Today, there are over 6.92 billion smartphone users in the world, 280.54 million of whom are in the US. Nearly 100% of adults use smartphones every day, and not just to communicate with their family and friends. They are also using smartphones in their professional lives, to interact with customers, vendors, and colleagues in a business context. And why not?  Nearly every work-related platform can be routed through a single device: email, calls, Slack, Zoom, WhatsApp, productivity tools, and so on. Smartphones offer a streamlined hub for employees to do their jobs, from anywhere — so it's hardly surprising they are the preferred method of communication.

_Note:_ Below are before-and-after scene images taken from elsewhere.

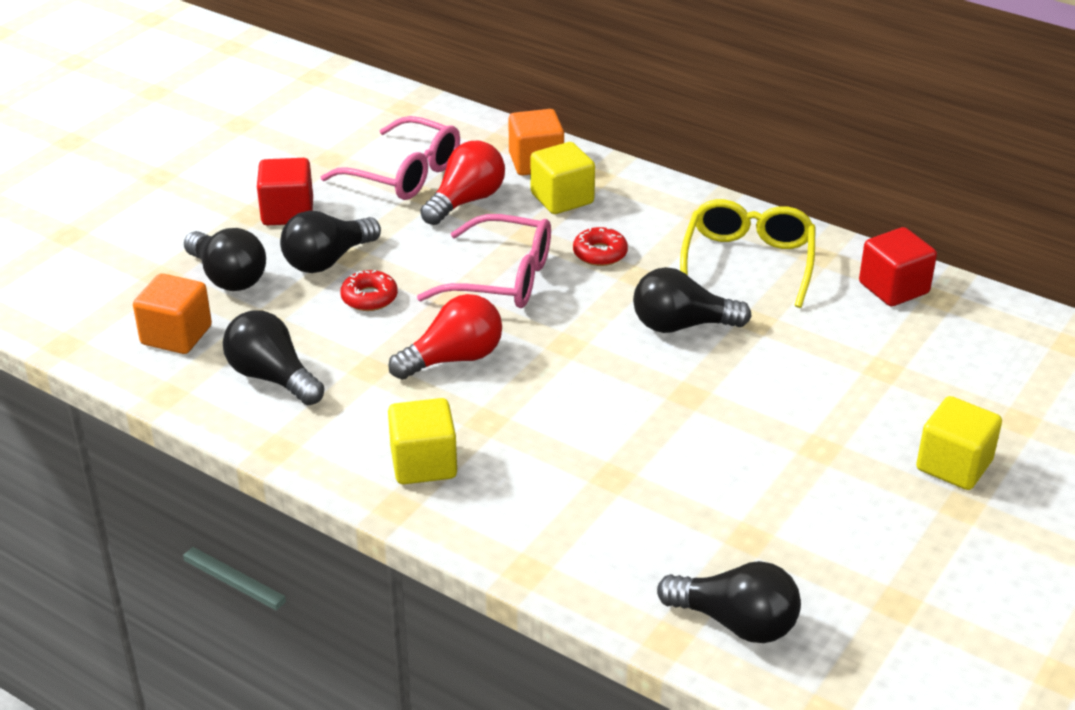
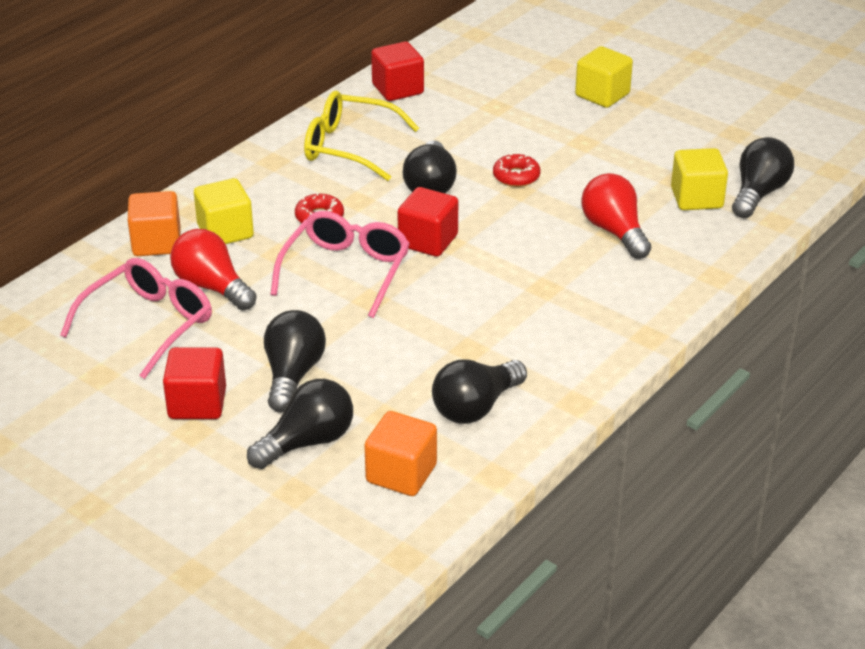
camera: 85 degrees left, 0 degrees up
(327, 260) = (293, 375): black light bulb -> black light bulb turned 135 degrees counterclockwise
(369, 298) = (361, 348): red donut -> red donut (516, 176)
(423, 463) = (597, 321): yellow cube -> yellow cube (696, 198)
(453, 359) = (460, 302): red light bulb -> red light bulb (614, 231)
(567, 330) = (428, 241): none -> red cube

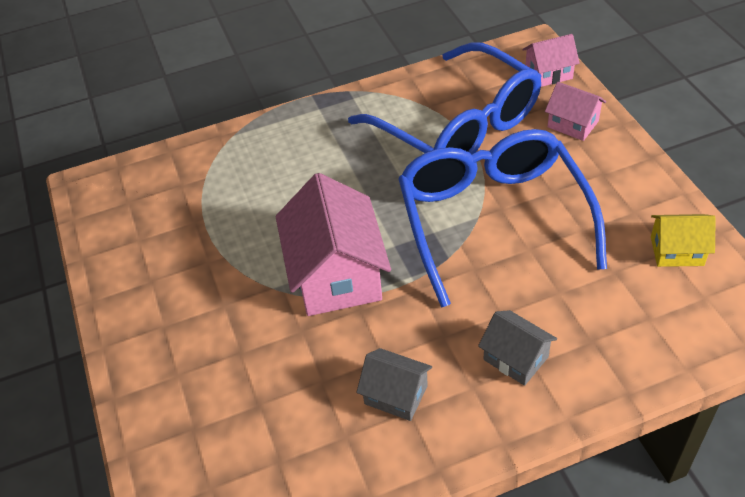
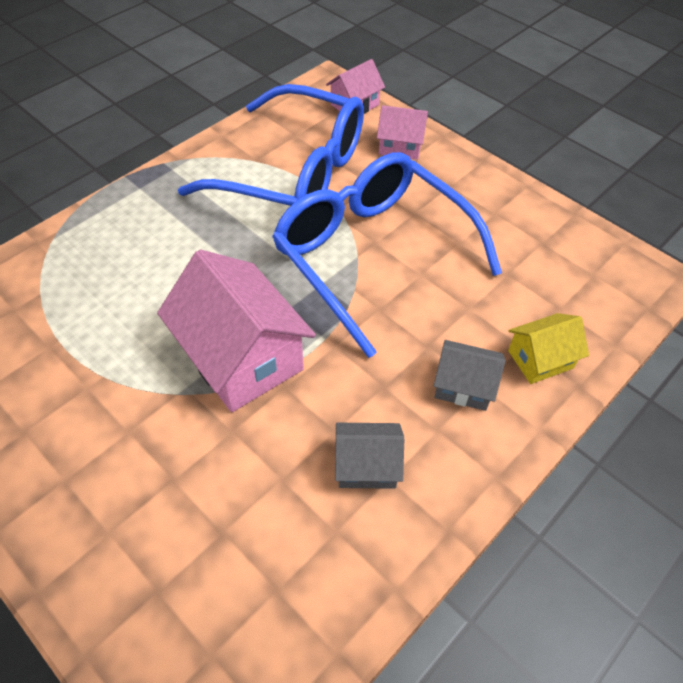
camera: 30 degrees left, 5 degrees up
(677, 251) = (549, 239): yellow house -> yellow house (540, 359)

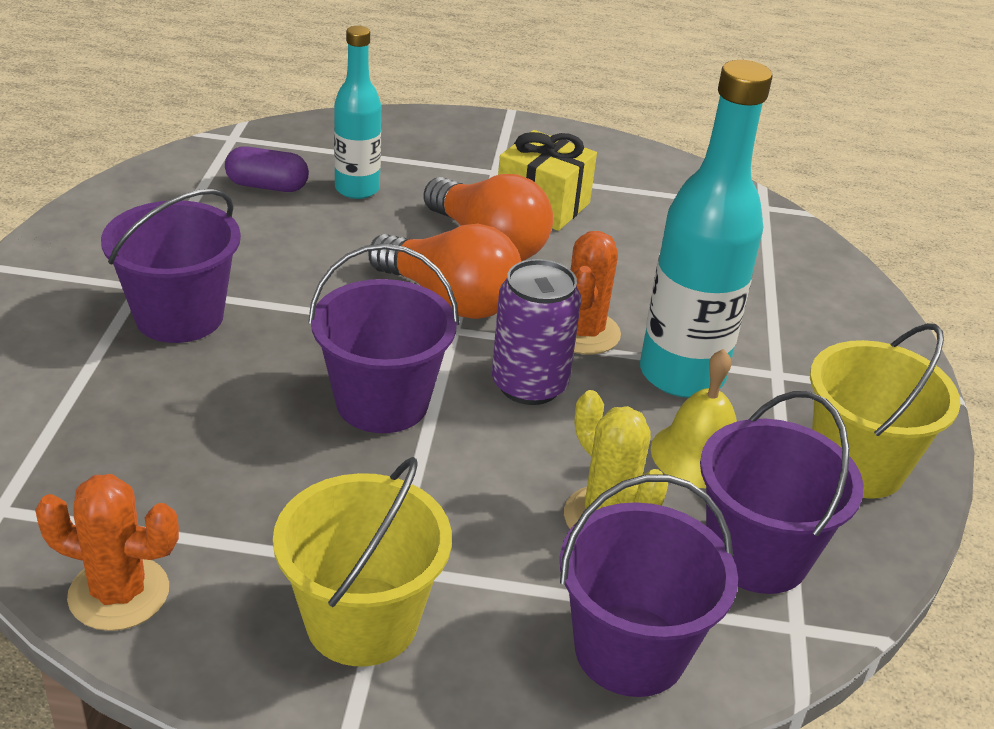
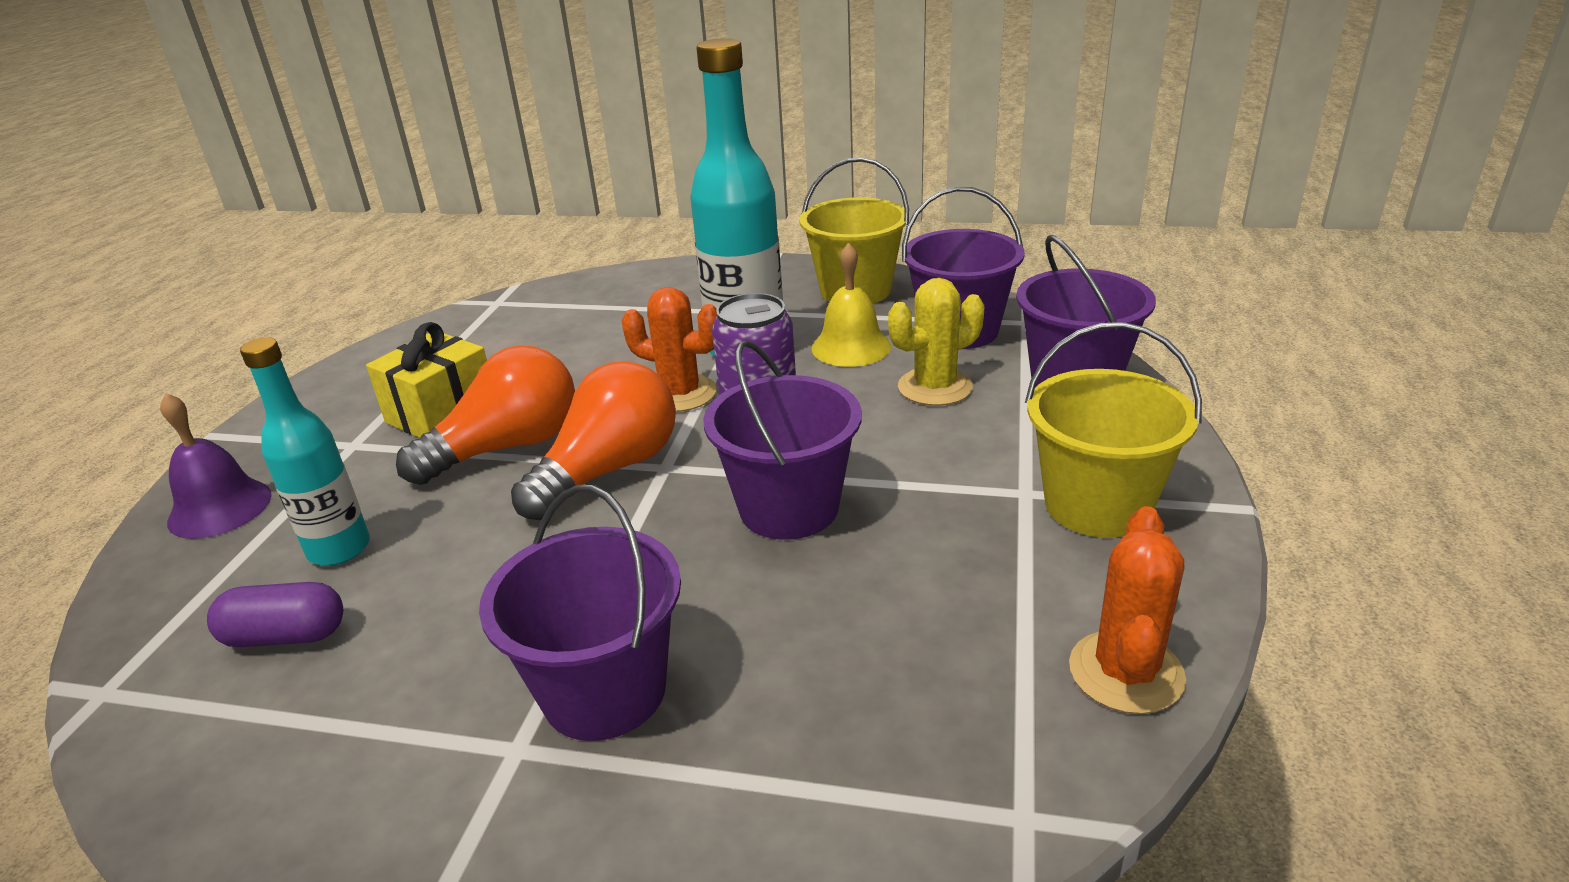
camera: 80 degrees left, 5 degrees down
(267, 186) = (286, 636): purple capsule -> purple capsule turned 75 degrees clockwise
(413, 134) = (220, 508): none -> purple bell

And why wouldn't companies let work trickle over into these devices? After all, smartphones unlock welcome efficiencies and productivity boosts, since work can continue outside of the office. And until very recently, employers have had little incentive to stop it; US law has been slow to catch up to modern communication practices, particularly when it comes to managing business-related data on personal devices and ephemeral apps (like WhatsApp). In investigations and legal proceedings involving businesses, electronic evidence has largely been limited to phone calls, emails, internal messaging platforms, and other more typical work surfaces.

Now, however, new regulations from the DOJ around the ownership and governance of company data on personal devices are catching up to the way the world actually works. It's going to make companies' lives a lot harder — and for precisely the same reason that smartphones have made their lives a lot easier.